Express the Equilibrium Condition

For the fast equilibrium, the forward rate \( k_1 [A][B] \) equals the reverse rate \( k_2[C] \). Thus, we can write: \[ k_1 [A][B] = k_2 [C] \] Solving for \( [C] \), we get: \[ [C] = \frac{k_1}{k_2} [A][B] \]

Determine the Rate of Formation of D

The rate of formation of \( D \) is determined by the rate at which \( C \) converts to \( D \). This is given by: \[ \frac{d[D]}{dt} = k_3[C] \] Substitute \( [C] \) from Step 2: \[ \frac{d[D]}{dt} = k_3 \left(\frac{k_1}{k_2} [A][B]\right) \] Simplifying, we find: \[ \frac{d[D]}{dt} = \frac{k_1 k_3}{k_2} [A][B] \]
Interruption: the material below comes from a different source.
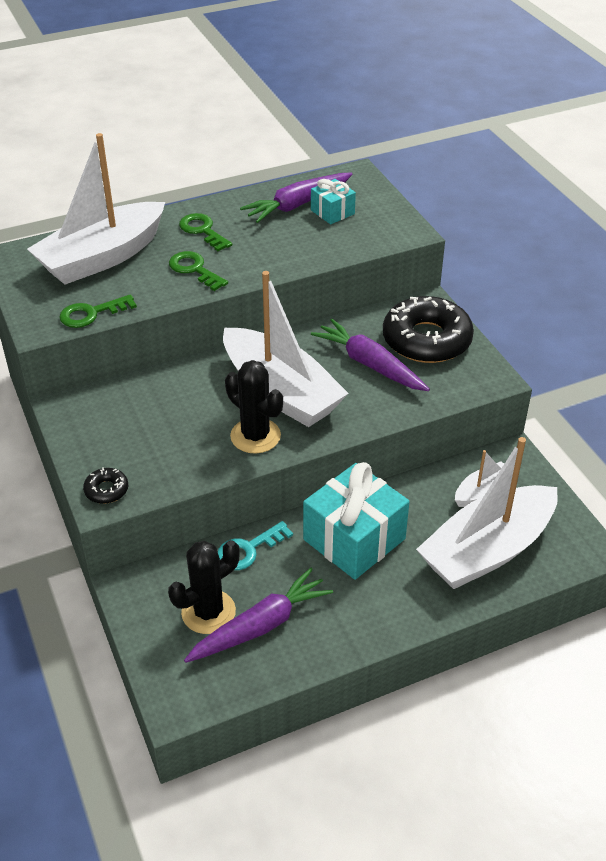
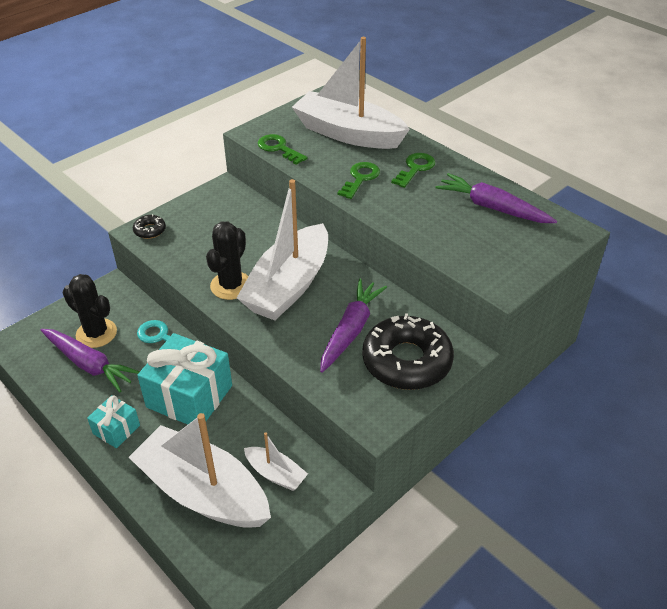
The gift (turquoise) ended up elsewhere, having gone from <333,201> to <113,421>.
Compare with Given Options

Compare our derived expression \( \frac{k_1 k_3}{k_2} [A][B] \) with the provided options. It matches exactly with option b.

Key concepts

Reaction Mechanism

A reaction mechanism provides a detailed step-by-step description of how reactants transform into products in a chemical reaction. Understanding reaction mechanisms is crucial because they reveal the sequence of events at the molecular level that leads to the overall reaction. In our exercise, the reaction mechanism consists of two main steps:

• The first step involves reactants \( A \) and \( B \) interacting to form an intermediate compound \( C \). This process is reversible and reaches a rapid equilibrium, characterized by the reaction rates \( k_1 \) and \( k_2 \).
• The second step is the decomposition of the intermediate \( C \), resulting in the formation of the product \( D \). This step is characterized by the rate constant \( k_3 \).
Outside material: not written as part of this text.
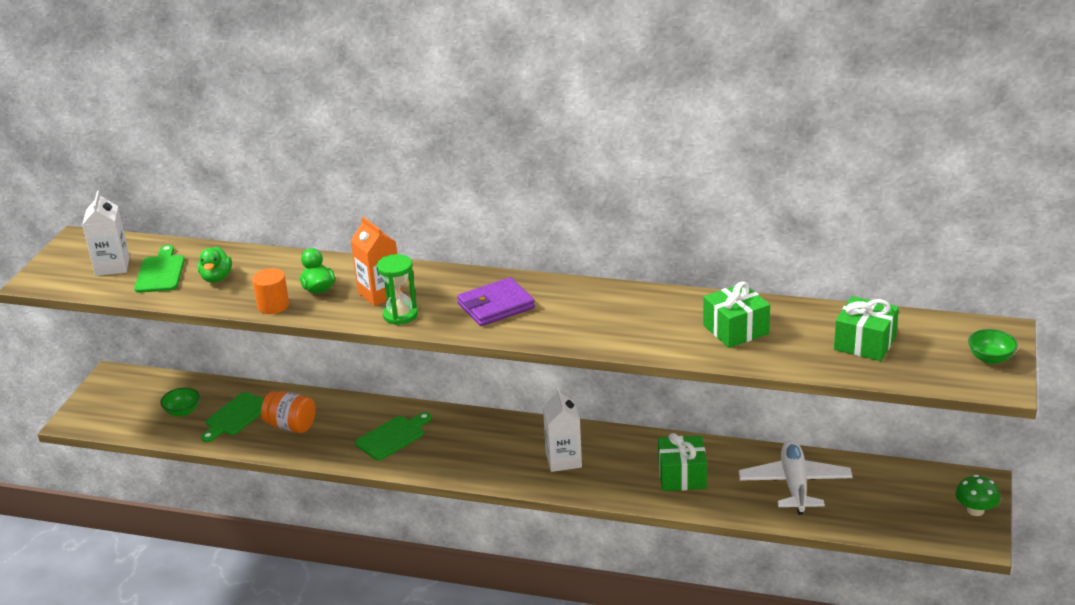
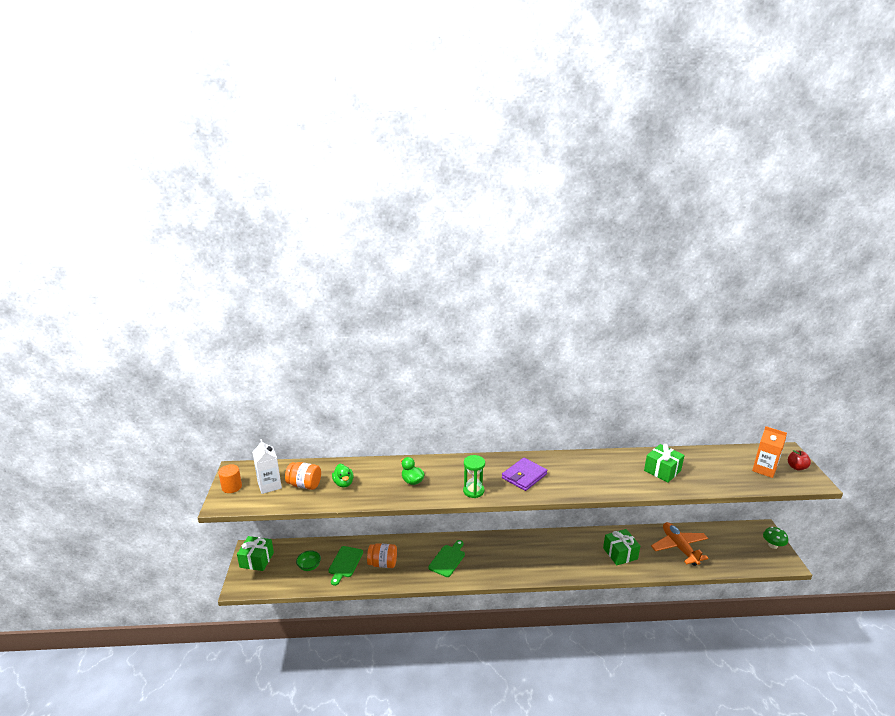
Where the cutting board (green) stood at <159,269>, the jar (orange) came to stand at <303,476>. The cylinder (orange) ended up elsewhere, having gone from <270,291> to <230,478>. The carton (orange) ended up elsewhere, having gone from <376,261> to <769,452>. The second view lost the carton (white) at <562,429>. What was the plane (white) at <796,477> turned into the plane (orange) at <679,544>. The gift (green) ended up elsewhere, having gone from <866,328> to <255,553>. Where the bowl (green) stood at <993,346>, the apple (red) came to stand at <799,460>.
The overall reaction is considered as a combination of these elementary steps. By breaking down complex reactions into individual steps, reaction mechanisms help chemists understand how different conditions or catalysts affect the reaction rates and pathways.

Equilibrium Step

An equilibrium step in a reaction means that the forward and reverse reactions occur at the same rate, resulting in constant concentrations of reactants and products. In our context, the reaction between \( A \) and \( B \) to form \( C \) is an equilibrium step. It can be described by the reversible reaction \( A + B \rightleftharpoons C \).
Due to the rapid equilibrium, the concentrations of the reactants \( [A] \) and \( [B] \) and the intermediate \( [C] \) quickly reach a steady state. This allows us to use the equilibrium expression:
\[ k_1 [A][B] = k_2 [C] \]
Solving for \( [C] \), we get:
\[ [C] = \frac{k_1 [A][B]}{k_2}\]
This helps us determine how much of \( C \) is present at equilibrium, which is crucial for calculating the rate of product formation. Understanding equilibrium steps allows chemists to predict how altering conditions like temperature or concentration affects the equilibrium position, giving insights into reaction yield and efficiency.

Rate of Formation

The rate of formation in a chemical reaction refers to how quickly a product is generated from the reactants. For our mechanism, where the ultimate product is \( D \), the rate of formation is influenced by the intermediate \( C \) being converted into \( D \). This step occurs through the rate constant \( k_3 \):
\[ \frac{d[D]}{dt} = k_3 [C]\]
By substituting our expression for \( [C] \) from the equilibrium step:
\[ \frac{d[D]}{dt} = k_3 \left(\frac{k_1 [A][B]}{k_2}\right)\]
Simplifying, we derive the rate equation:
\[ \frac{d[D]}{dt} = \frac{k_1 k_3 [A][B]}{k_2}\]
This formula illustrates how the rate of formation of \( D \) depends on the concentrations of \( A \) and \( B \), the intermediate step equilibrium, and the subsequent reaction step rate constant. Understanding the rate of formation is fundamental in kinetics as it helps in designing reactions that maximize product yield efficiently, by adjusting concentrations and other conditions.